> ## Documentation Index
> Fetch the complete documentation index at: https://docs.launchboard.xyz/llms.txt
> Use this file to discover all available pages before exploring further.

# Authenticate with the Launchboard API

> Learn how to create API keys, include them in requests, and handle authentication errors when integrating with the Launchboard API.

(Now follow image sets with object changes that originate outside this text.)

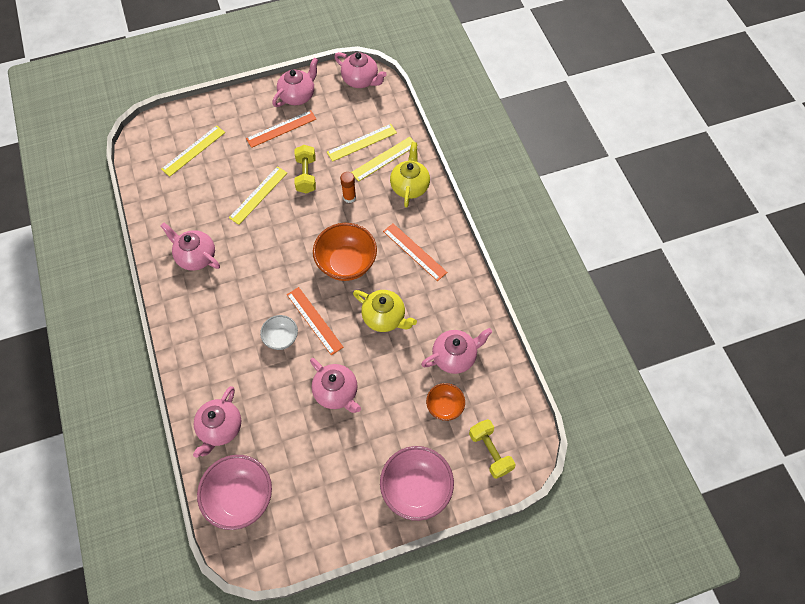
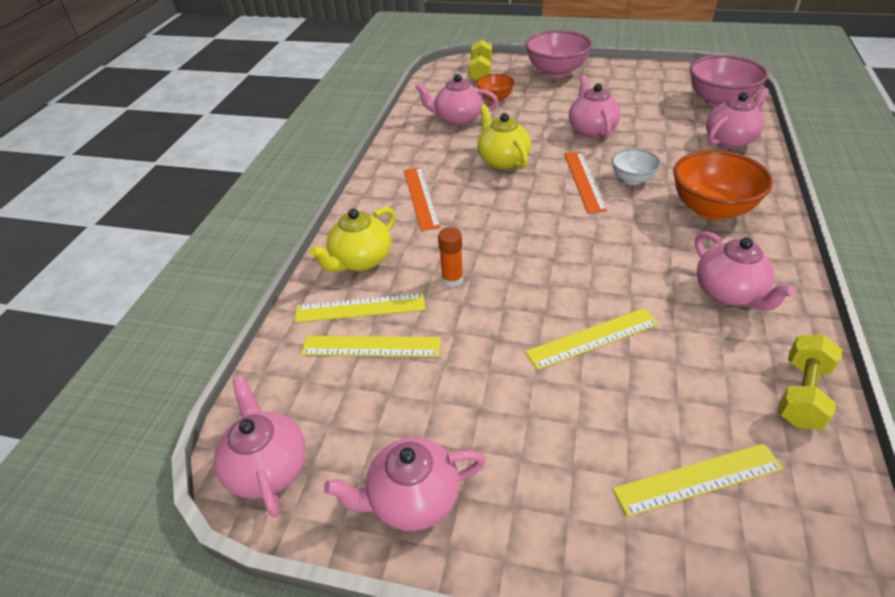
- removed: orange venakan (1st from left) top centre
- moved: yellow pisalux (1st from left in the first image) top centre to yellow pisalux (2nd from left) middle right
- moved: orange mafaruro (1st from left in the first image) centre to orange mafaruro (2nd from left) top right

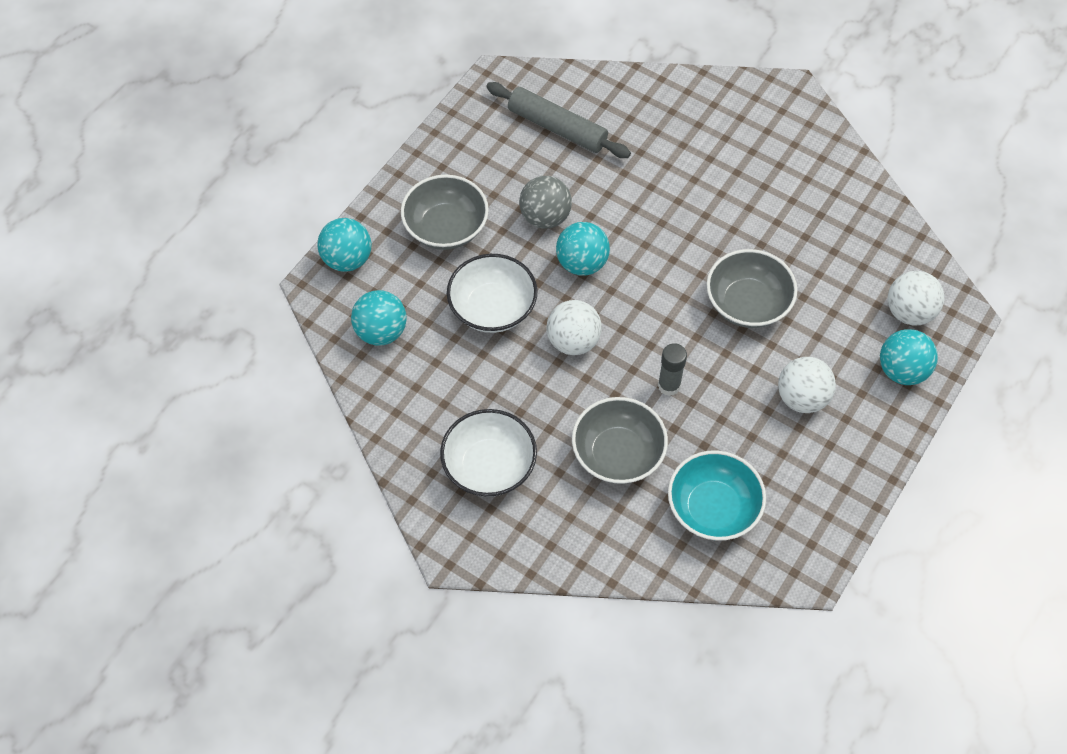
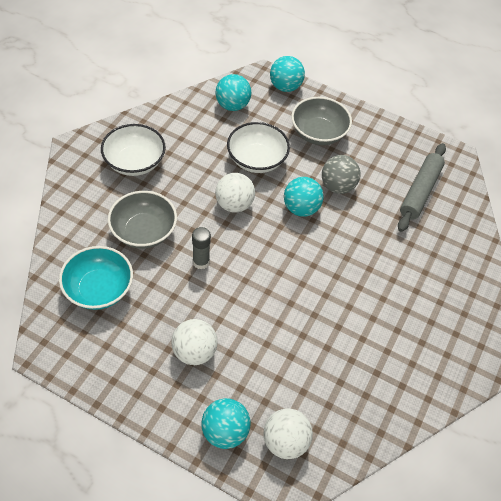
- removed: grey mafaruro (3rd from left) middle right

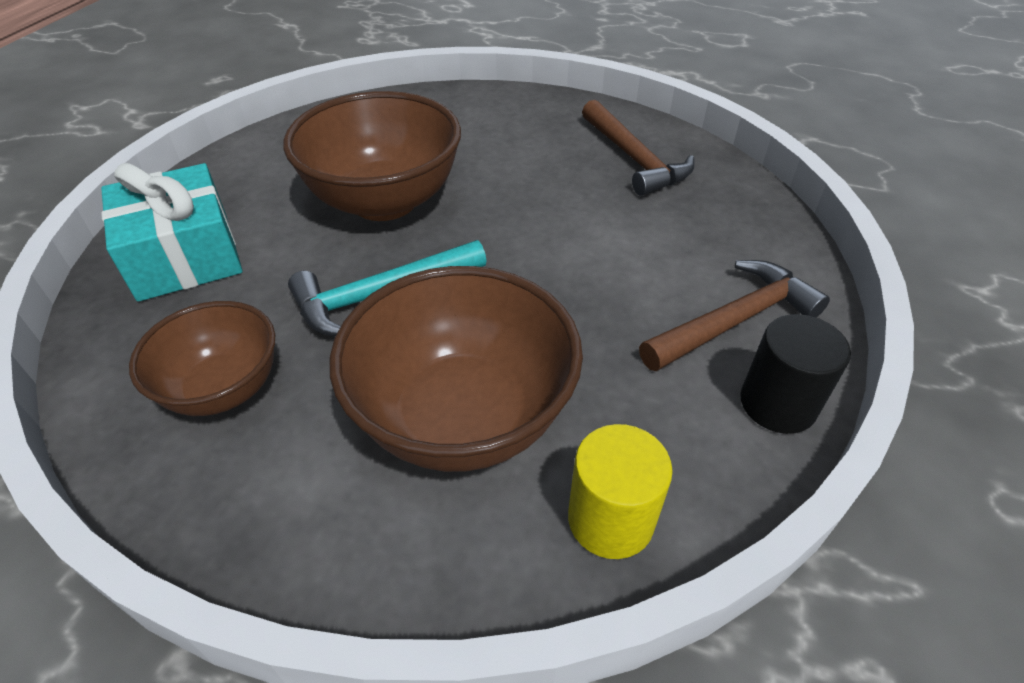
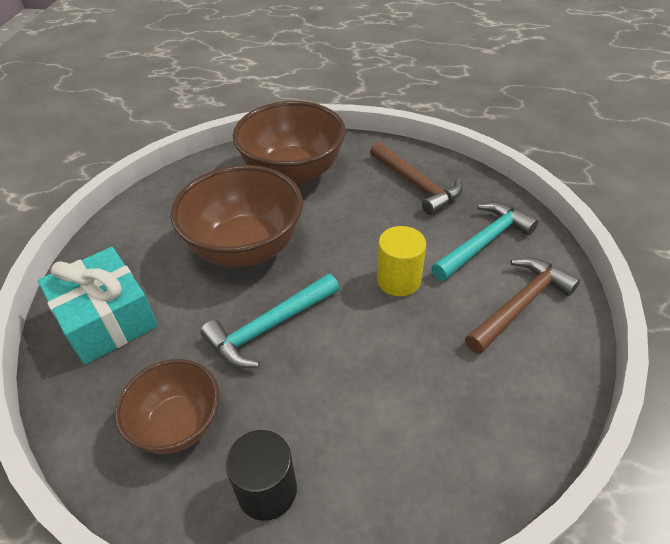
- moved: brown mafaruro (3rd from left) centre to top centre
- moved: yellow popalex bottom centre to centre
- moved: black popalex middle right to bottom centre
- added: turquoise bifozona (2nd from left) middle right

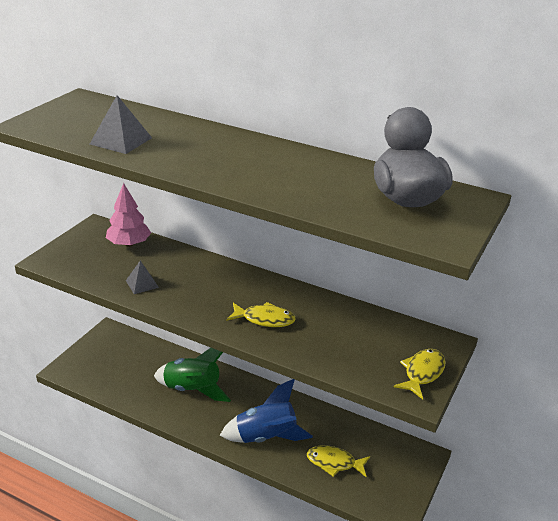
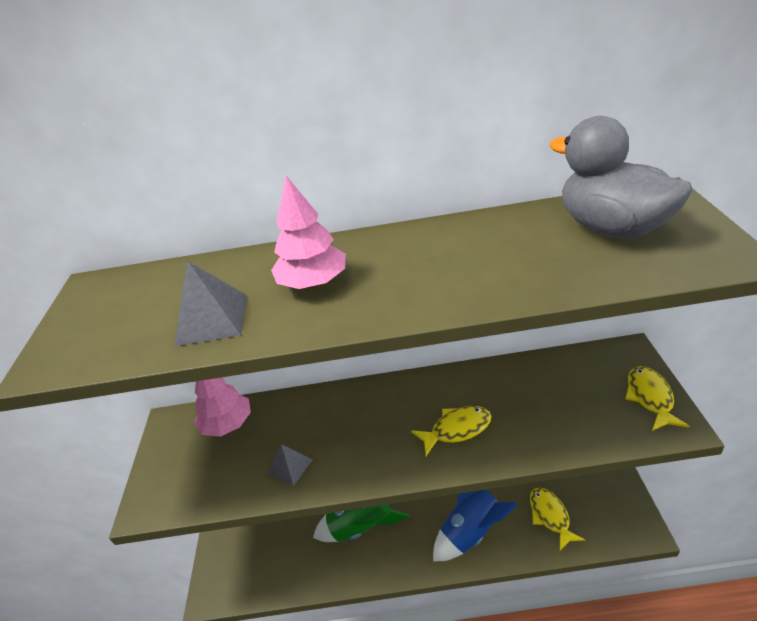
- turned: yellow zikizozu (2nd from left) bottom centre = bottom right 90 degrees clockwise
- added: pink valulibuk (2nd from left) centre

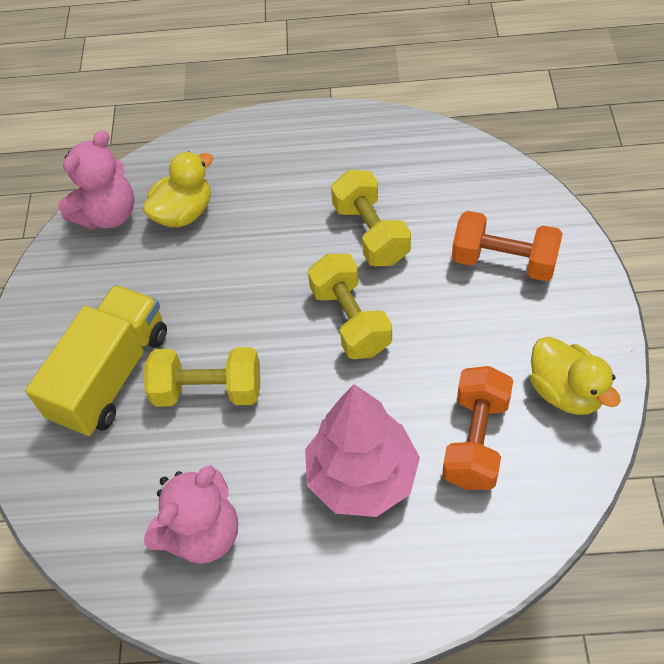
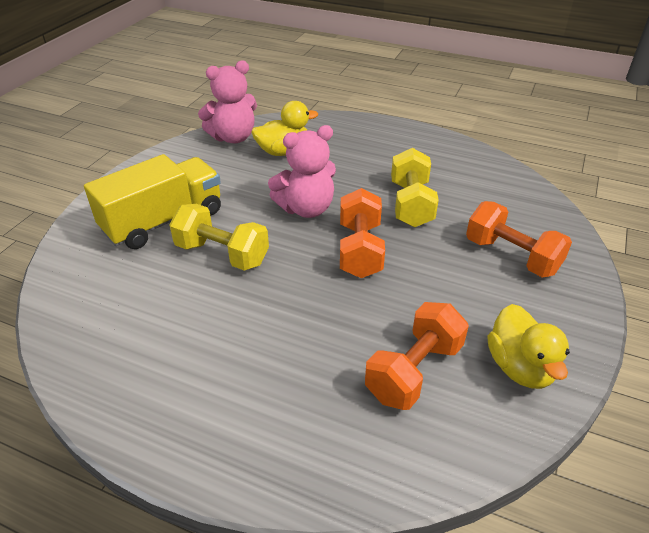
- moved: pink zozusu (2nd from left) bottom left to top centre
- removed: pink valulibuk bottom centre
- recoloured: yellow pisalux (2nd from left) centre to orange pisalux (1st from left) centre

The Launchboard API authenticates requests using API keys passed as bearer tokens. Every request to a `/api/v1/*` endpoint must include your API key in the `Authorization` header. Requests without a valid key are rejected with a `401 Unauthorized` response.

## Create an API key

Open **Settings → API Keys** in the Launchboard dashboard and click **Create API Key**. Give the key a descriptive name — for example, the name of the integration or service that will use it — and choose the minimum role that integration requires.

<Warning>
  The plaintext key is shown exactly once, immediately after creation. Launchboard stores only a SHA-256 hash. Copy it and store it in a secret manager or environment variable before closing the dialog. If you lose it, you'll need to revoke the key and create a new one.
</Warning>

## Key format

API keys issued in production use the prefix `pg_live_`. Keys issued in non-production environments use `pg_test_`. You can tell at a glance which environment a key belongs to.

```
pg_live_xxxxxxxxxxxxxxxxxxxxxxxxxxxxxxxx
```

## Make an authenticated request

Include your API key in the `Authorization` header of every request:

```
Authorization: Bearer pg_live_your_key_here
```

<CodeGroup>
  ```bash cURL theme={null}
  curl https://launchboard.xyz/api/v1/stakeholders \
    -H "Authorization: Bearer pg_live_your_key_here"
  ```

  ```javascript JavaScript theme={null}
  const res = await fetch('https://launchboard.xyz/api/v1/stakeholders', {
    headers: { 'Authorization': 'Bearer pg_live_your_key_here' }
  });
  const data = await res.json();
  ```
</CodeGroup>

## Error responses

<ResponseField name="401 Unauthorized" type="object">
  The `Authorization` header is missing, malformed, or the key is invalid or revoked. Check that you've included the header and that the key value is correct.
</ResponseField>

<ResponseField name="403 Forbidden" type="object">
  The key is valid but the role assigned to it does not have permission to perform the requested operation. Use a key with a higher role, or request the minimum necessary permissions for your use case.
</ResponseField>

Both responses follow the RFC 9457 Problem Details format:

```json theme={null}
{
  "type": "https://api.launchboard.xyz/problems/unauthorized",
  "title": "Unauthorized",
  "status": 401,
  "detail": "Authentication required"
}
```

## Security

<Warning>
  Treat API keys like passwords. Anyone who holds a key has full access to your organization's cap table data at the role level assigned to that key. Store keys in environment variables or a secrets manager — never commit them to source control or embed them in client-side code. If a key is compromised, revoke it immediately in **Settings → API Keys** and issue a replacement.
</Warning>

## Rate limiting

API requests are rate limited. When your integration exceeds the limit, the API returns `429 Too Many Requests` with a `Retry-After` header indicating how many seconds to wait before retrying. Build exponential backoff into any integration that makes bulk or high-frequency requests.